Played by Kevin Costner, Coach White moves his family to the very poor and almost entirely Latino agricultural town of McFarland, in California’s San Joaquin Valley, to take the only job he can get. Upon arriving in McFarland, the Whites quickly realize they are living in a drastically different community, as evidenced by their youngest daughter’s question as they drive down their new street, “Are we in Mexico?”

As Coach White begins his job as a physical education teacher/assistant football coach at McFarland High School, he encounters surprising realities. Since he is white, everyone assumes he commutes from Bakersfield. A young teacher with an activist spirit, encouraging Coach White to get more involved in a variety of efforts, describes McFarland as “the poorest city in America.” As she makes her argument to Coach White, she grimly points out that right next door to the high school is a prison—a concrete reminder of how common is the transition from student to inmate.

The challenges are also evident on the field. The head football coach callously endangers a player, Johnny Sameniego (Hector Duran), who lacks a linebacker’s stature and thus gets a near-concussion. However, Coach White notices something else, after being cut as assistant football coach: the boys in his P.E. classes can run like nothing he’s ever seen. Especially notable is Thomas Valles (Carlos Pratts), who White actually clocks running at 12 miles per hour, seemingly stalking him by truck as Thomas runs from school to work in the fields.

So begins Coach White’s plan to make himself something more than the just-hired-and-fired assistant football coach. He starts working to round up runners to get the seven athletes necessary for a cross-country team—which is viewed as a “private school” sport. Persuading the naturally-gifted runners to run for sport and not just out of the utility of getting to work and school on time proves to be a tall order. When conflicts emerge between the necessities of life and the hope of athletic achievement and even educational opportunity, Coach White gets to know the families of his students in hopes of persuading them to run—and to keep running—for sport.

Mashing up the sports and fish-out-of-water genres, McFarland, U.S.A., portrays the White family as being somewhat adrift in their mid-1980’s mindset, not really being from any place in particular and not seeming to believe in much except “working.” The impoverishment of Coach White’s perspective is brought home to him when—dutifully preoccupied with his coaching responsibilities—he forgets his daughter’s birthday. A friend, referring to the Mexican-American fathers in McFarland, gravely tells Coach White, “None of these fathers would forget their daughter’s birthday.”

One remarkable thing about McFarland, U.S.A., is the honesty with which so many situations, interactions, and fears are portrayed. It’s reasonable to expect a certain level of political correctness from Hollywood these days, but McFarland, U.S.A., portrays people talking the way they actually talk, fearing what they actually fear, and overcoming their prejudices the way actual human beings do.
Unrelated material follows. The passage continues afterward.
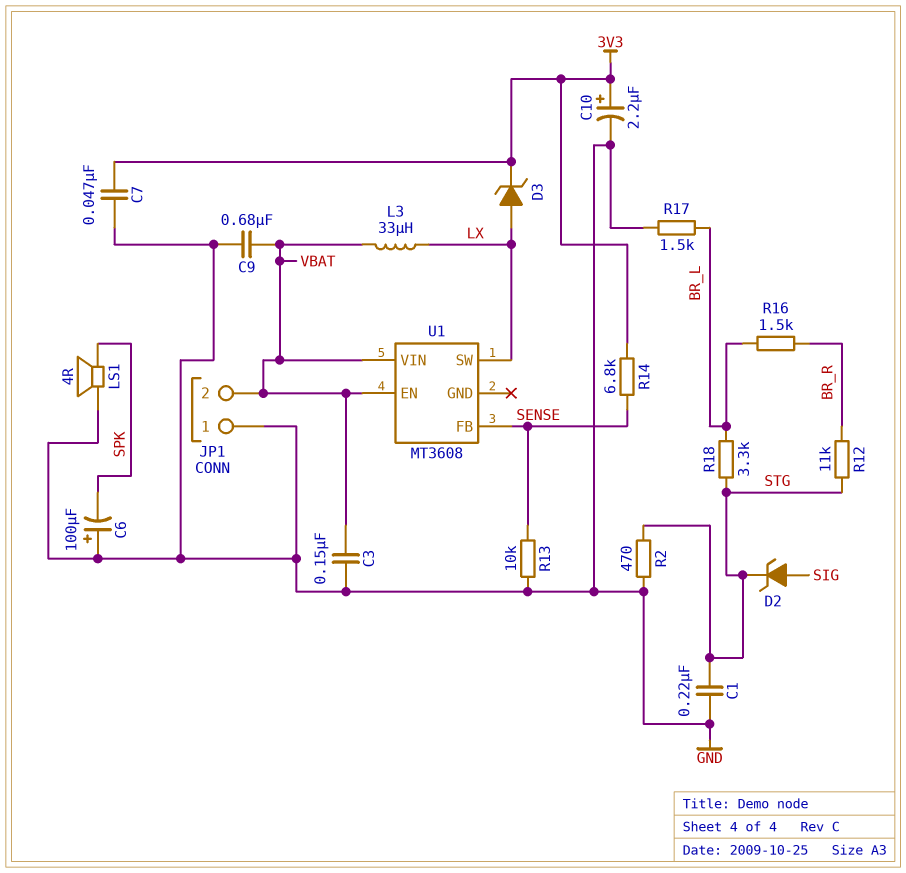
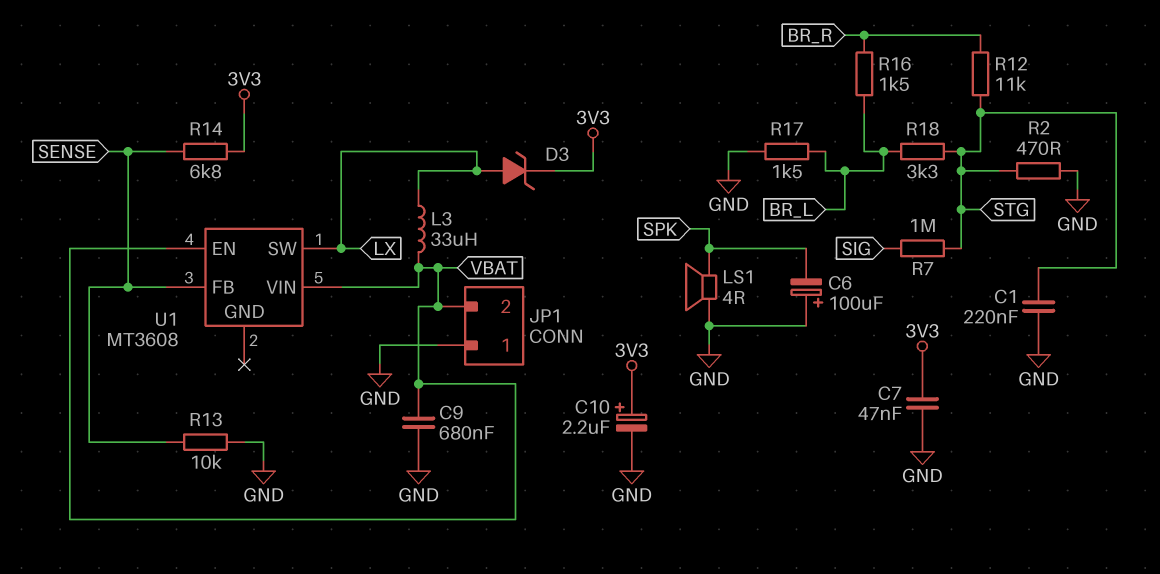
C3: 150nF (GND, VBAT) -> none
D2: zener (A SIG, K STG) -> none
R7: none -> 1M (SIG, STG)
The characters are not mere politically-correct automatons here to teach us a lesson (similar in ways to the characters in Costner’s other recent film, Black or White).

So much is done well in McFarland, U.S.A.: it has a perfectly chosen cast, a compelling and well-structured plot that satisfies the sports genre’s needs while never neglecting the humanity of the characters, and the cinematography brings inspiration and beauty to the running sequences, while never getting in the way of the story.

To director Niki Caro’s credit, this film persuasively and subtly tells a story that could have been very melodramatically overdone, and it does so by portraying a social principle familiar to those who love St. Pope John Paul II: solidarity as a response to struggle. Rather than sitting back and saying, “Things should be different,” the story of Coach White is of a man who meets his impoverished students and their families and seeks—after some initial difficulties and awkwardness—to know them and to genuinely become part of their lives. Most notably, he takes upon himself some of the burdens that they must endure.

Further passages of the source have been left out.